Friday, January 27, 2006

Entirely Unrelated Notes

A few weeks back, I bought an external hard drive for the PC at home, primarily to allow me to move more of my CDs onto digital storage which, in turn, gives the iPod a vaster library to pull from.

Late last night/early this morning, as I was taking a break from rubber-cementing Jolee's science project onto the cardboard display (Apple's Changing Colors: No Matter How You Slice Them), I added more music, surpassing the 9000 song mark with Living Colour's Vivid LP. My iTunes now surpasses 40 MG which means, in turn, my iPod is now 2/3rds full.

I know, whatever.

Anyway, the shuffle gave me an interesting mix this morning, and uncannily threw in a heavy metal song as I was standing in line at Starbucks realizing I hadn't heard any metal. I was going to list the songs, but I scrolled past the first selection and the shuffle reset, but I will tell you I had a healthy mix of jazz from Chet Baker and Bill Charlap, some Robert Johnson and Jimi Hendrix, a little Lucinda Williams (the only remotely "country" singer I truly enjoy), Jimmy Page with the Black Crowes, the aforementioned metal song "Poison" by the band Venom, and a few other selections.
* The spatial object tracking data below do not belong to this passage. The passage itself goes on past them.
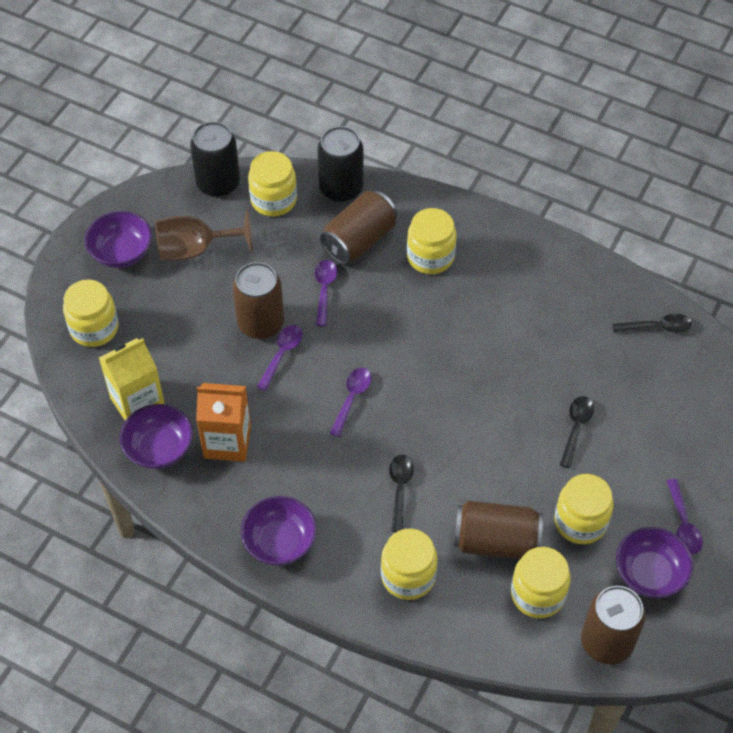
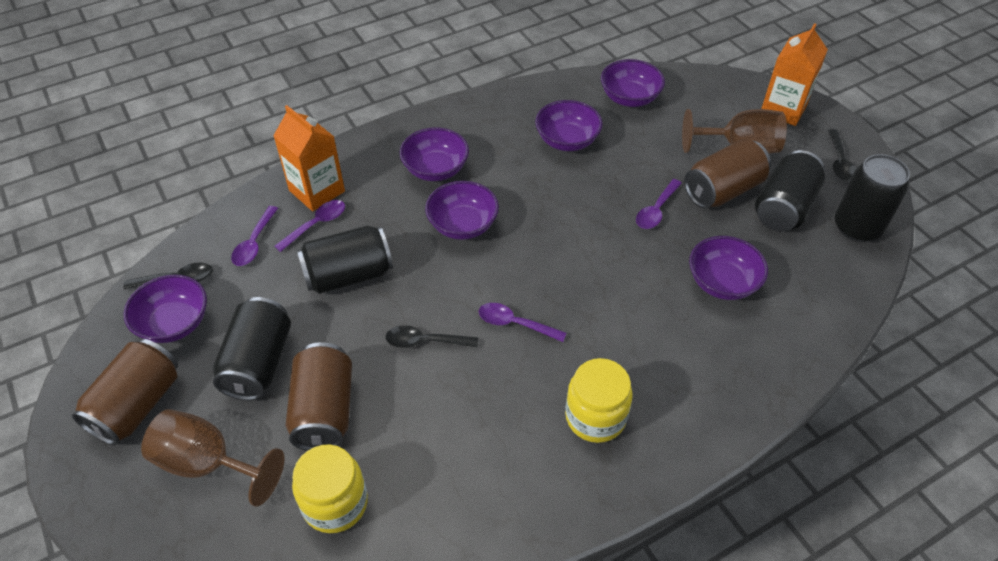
black can: 2 -> 4
brown can: 4 -> 3
brown goblet: 1 -> 2
orange carton: 1 -> 2
purple bowl: 4 -> 6
yellow carton: 1 -> 0
yellow jar: 6 -> 2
The crowning moment came in the middle of the list with the full-length version of the Sugarhill Gang's "Rapper's Delight," which, as was recently reiterated to me in old friend Jeff Chang's highly-acclaimed book Can't Stop, Won't Stop, is the literal flash point for the mainstream acceptance of hip-hop. I still remember trying, as an adolescent and listening to KIKI, island radio, to write down the lyrics as they poured out of my boombox.

On an entirely unrelated note, I finished Nicole Krauss' History of Love (previously mentioned here) this morning. Overall, quite enjoyable and recommended, although I was left wanting more, despite knowing why I wasn't getting more. It seemed a little too dangly.

On another entirely unrelated note, I also finished the third installment of Patricia Cornwell's At Risk, a weekly fiction feature in The New York Times Magazine. Loyal readers may recall I posted about the inaugural feature, a story by Elmore Leonard, which ran from September through December. I highly recommend following this, either in print or on-line here.

And on one last entirely unrelated note, I found one of my old posts linked to another blogger's post, from way back in September '05, in BillyBlog's infancy. There's something somewhat validating about seeing your creation linked in another person's blog, especially if you don't know them. The post is here, and I am linked among several others in discussing the Best American Poetry series.